The takeaway being that, as Lockwood puts it, "these aren't otherwise upstanding and loving spouses" who are going out there getting their rocks off with animals. And it's certainly not a social crime—Heiser and Lockwood both point out that, aside from the two Washington cases, every other rumored animal brothel they'd ever heard of never materialized, or turned out to be a hoax or urban legend. Sure, the occasional human brothel will pop up pimping out a few animals on the side, but that's rare and not quite the same. "I don't like to discount people who suspect things," says Heiser, "but since 2005 there have been no detected brothels that I know of other than Spink's." In other words, it's not a community traditionally known for meeting up to aid and abet each other in a shared interest of fucking farm animals on film.

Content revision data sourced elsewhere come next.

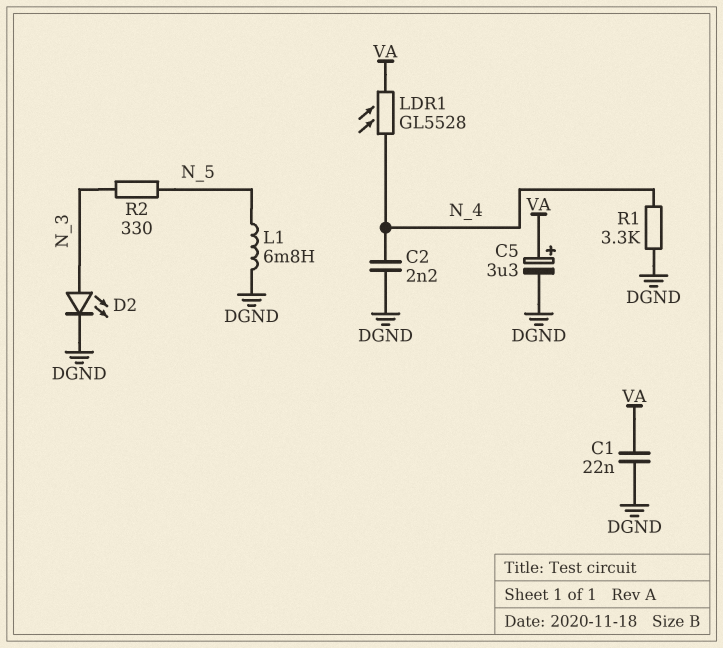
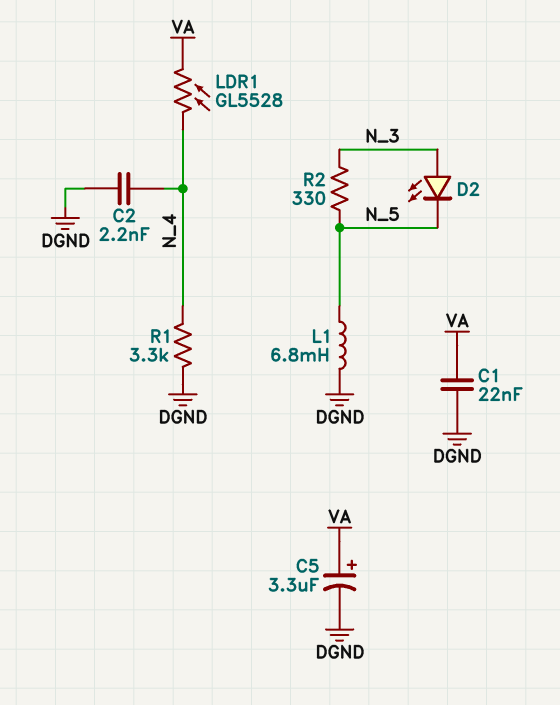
D2: LED (A N_3, K DGND) -> LED (A N_3, K N_5)

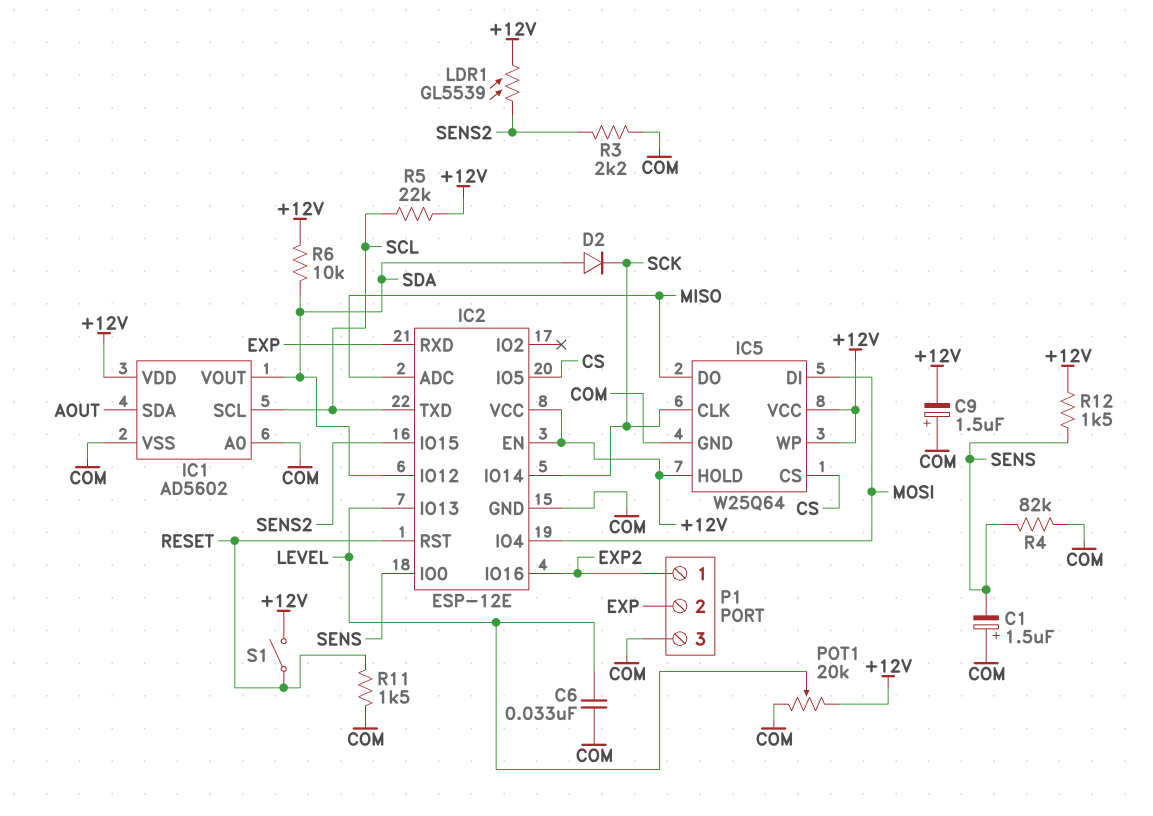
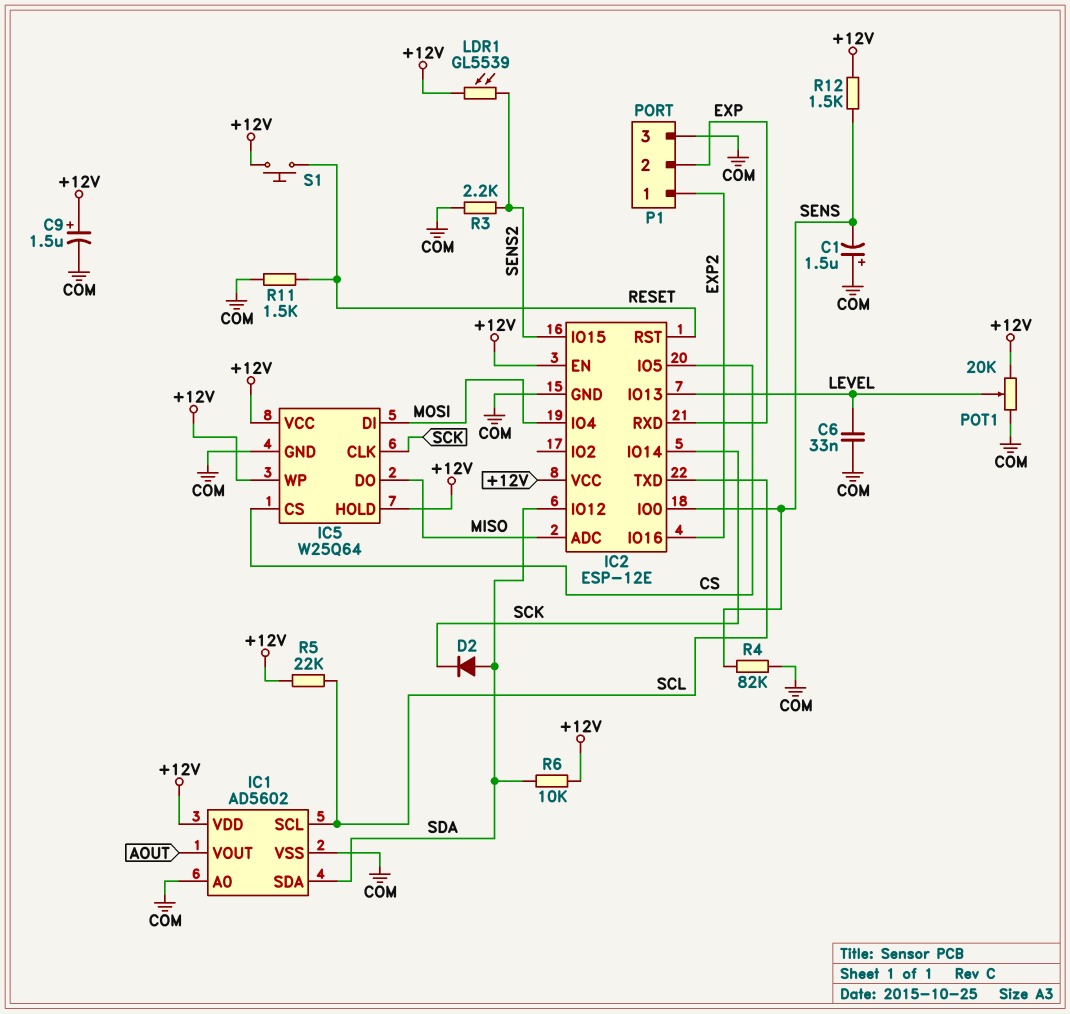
C9: 1.5uF (plus COM, minus +12V) -> 1.5uF (plus +12V, minus COM)
IC1 pin SDA: AOUT -> SDA
IC1 pin VOUT: SDA -> AOUT
S1: switch (+12V, RESET) -> button (+12V, RESET)

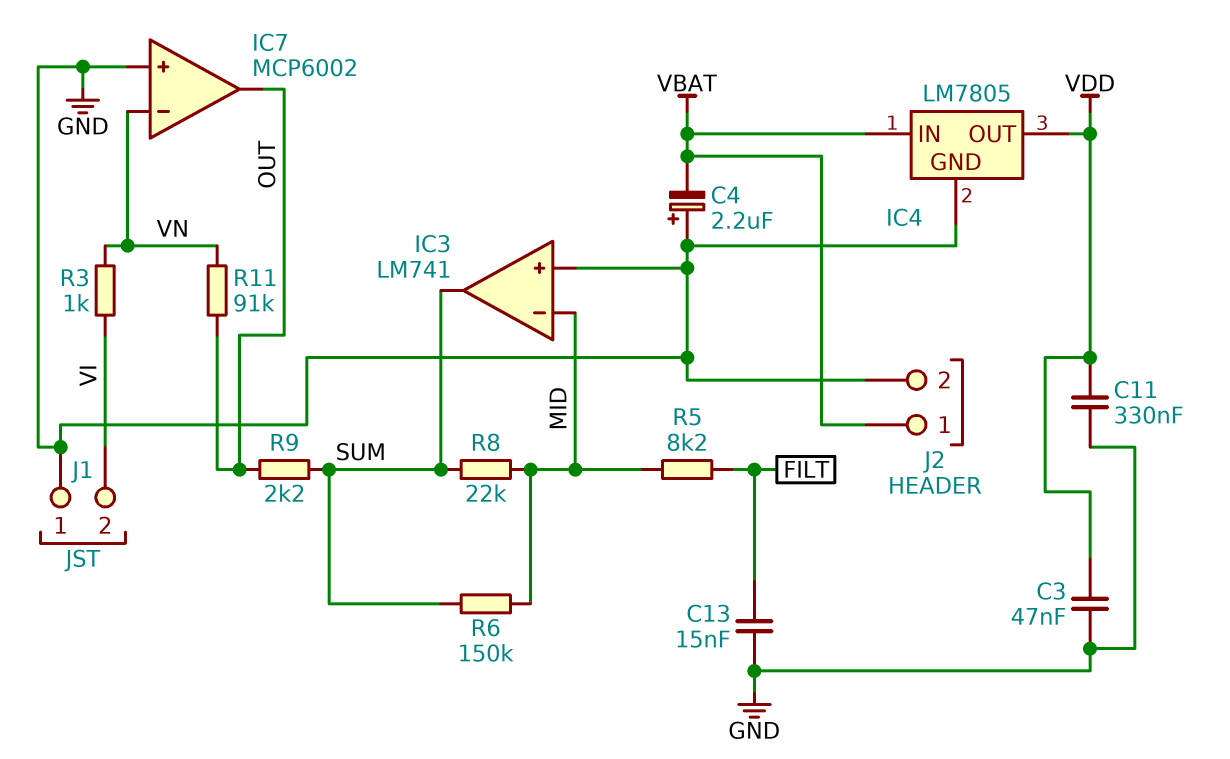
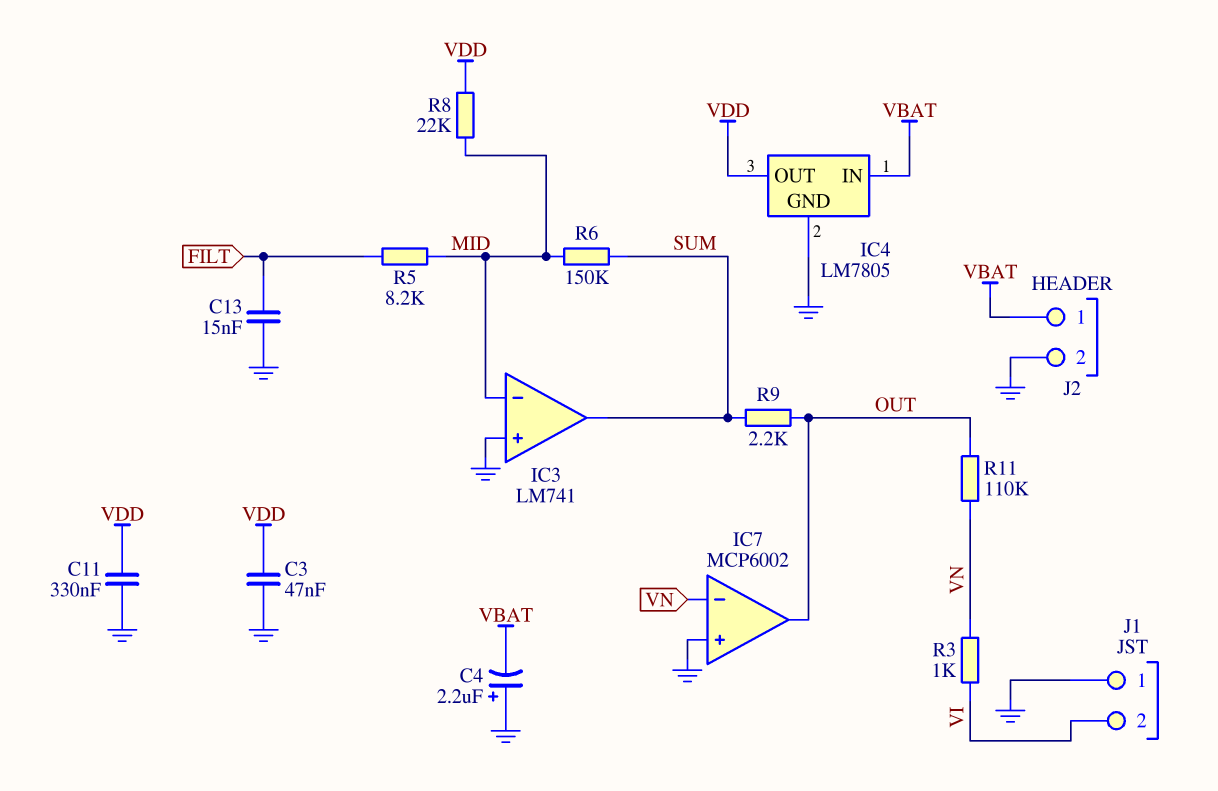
R8: 22k (MID, SUM) -> 22k (MID, VDD)
R11: 91k (OUT, VN) -> 110k (OUT, VN)

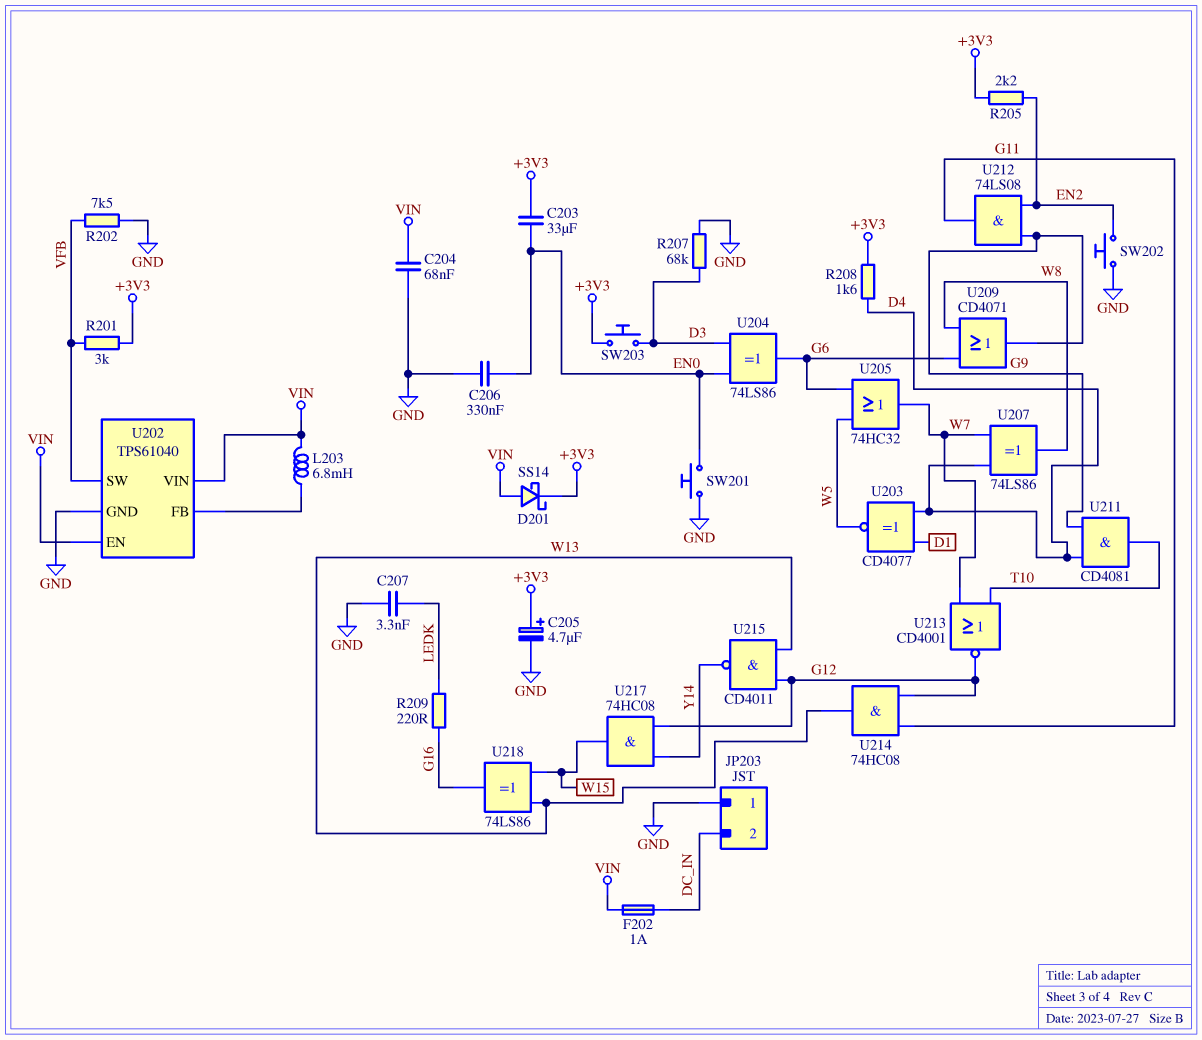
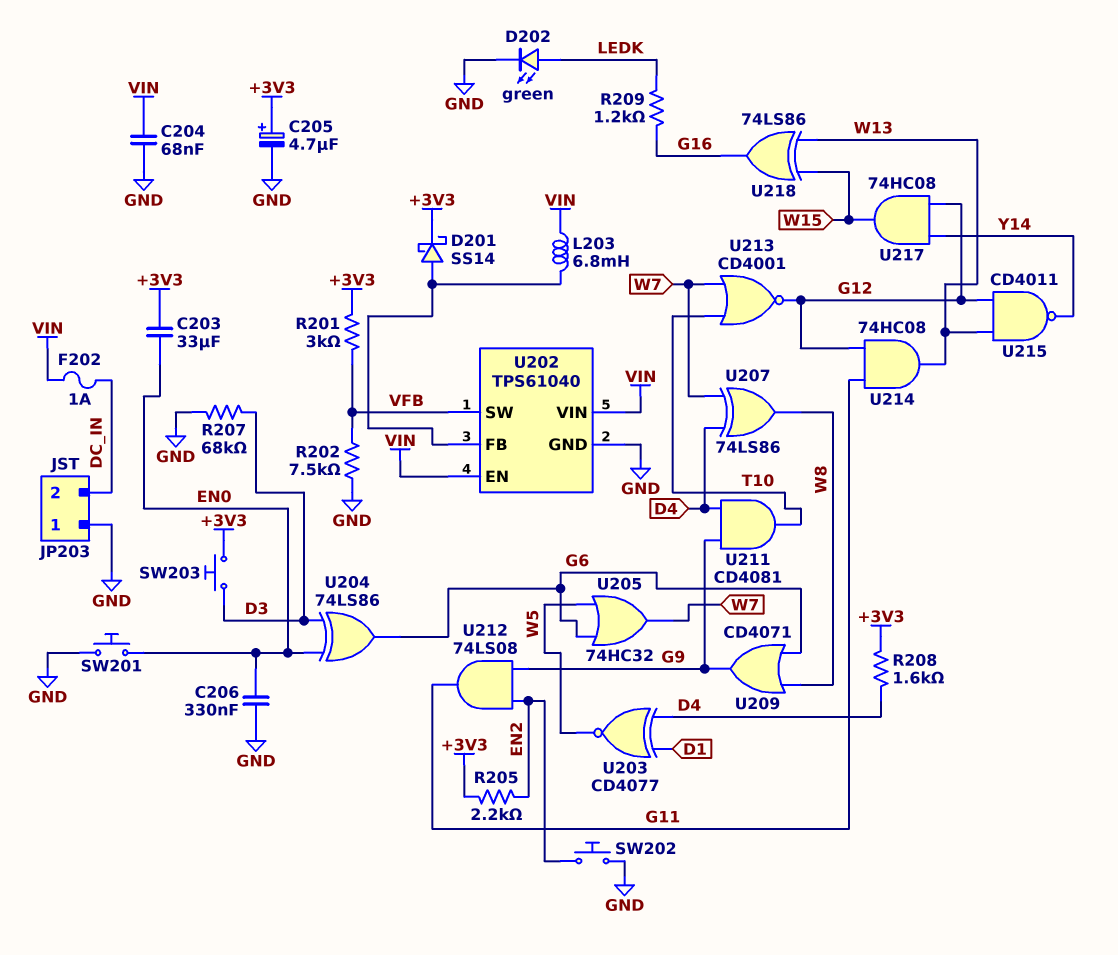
C207: 3.3nF (GND, LEDK) -> none
D201: schottky SS14 (A VIN, K +3V3) -> schottky SS14 (A U202/FB, K +3V3)
D202: none -> LED green (A LEDK, K GND)
R209: 220 (G16, LEDK) -> 1.2k (G16, LEDK)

The discreet nature of bestiality can make the laws passed in the wake of high-profile cases feel a little futile. If most people who are into sexing up animals do it with their own pets or livestock, in private, without committing animal cruelty outright, then it's almost impossible to detect the crime. And even if individuals are caught, the evidence disappears quickly, says Lockwood. Only in the past four or five years have vets learned, en masse, how to use rape kits on animals. Even when detected, judges tend to be lenient and prosecutors pursue cases under other parallel violations of the law that carry a lower burden of proof. And, some point out, if there's no harm (read: legal cruelty) to the animals, then there's no reason to prosecute.

Lockwood defends the value of such laws and the prosecution of bestiality by pointing out that it's increasingly connected in academic literature to minds that are disturbed in more troubling ways. Just under five percent of child sex offenders, he says, openly admit to having had relations with animals, and 30 to 40 percent appear to have engaged in bestiality when questioned on a polygraph. He also points out that a common zoophile defense—that animals enjoy or do not mind sexual aggression—is eerily reminiscent of pedophilic rhetoric.

In contrast to the prevailing narrative, though, Pinyan was by most accounts an otherwise normal man. After his death, a documentary crew that started out with a critical stance on the issue produced Zoo, a 2007 film on the Washington horse sex ring that took a slightly positive approach to zoophiles and their culture. Pinyan raises serious questions about the selection bias involved in the common stories of bestiality. Given that most literature comes from those who get caught, often as a result of their more overtly devious actions, it's hard to say anything comprehensive and certain about the zoophile population at large.

And we are unlikely to learn anything more about it in the near future. For now, what we know is that Washington is just weird. It often records the highest bestiality rate in the US, the oddity of the two aforementioned crimes aside. Granted, that's just what gets caught—Washington may just be a hyper-vigilant, animal-loving state. But that bares the type of investigation that no one wants to do, as it would involve trolling around bestiality chat rooms, and whether inherently pathological or not the act still feels just too icky to touch. So rather than some groundbreaking profile of the psychology of zoophiles, the next piece of news you're likely to hear about bestiality is the inevitable passage of Alabama's long-delayed anti-bestiality law, which should make it through the house later this year.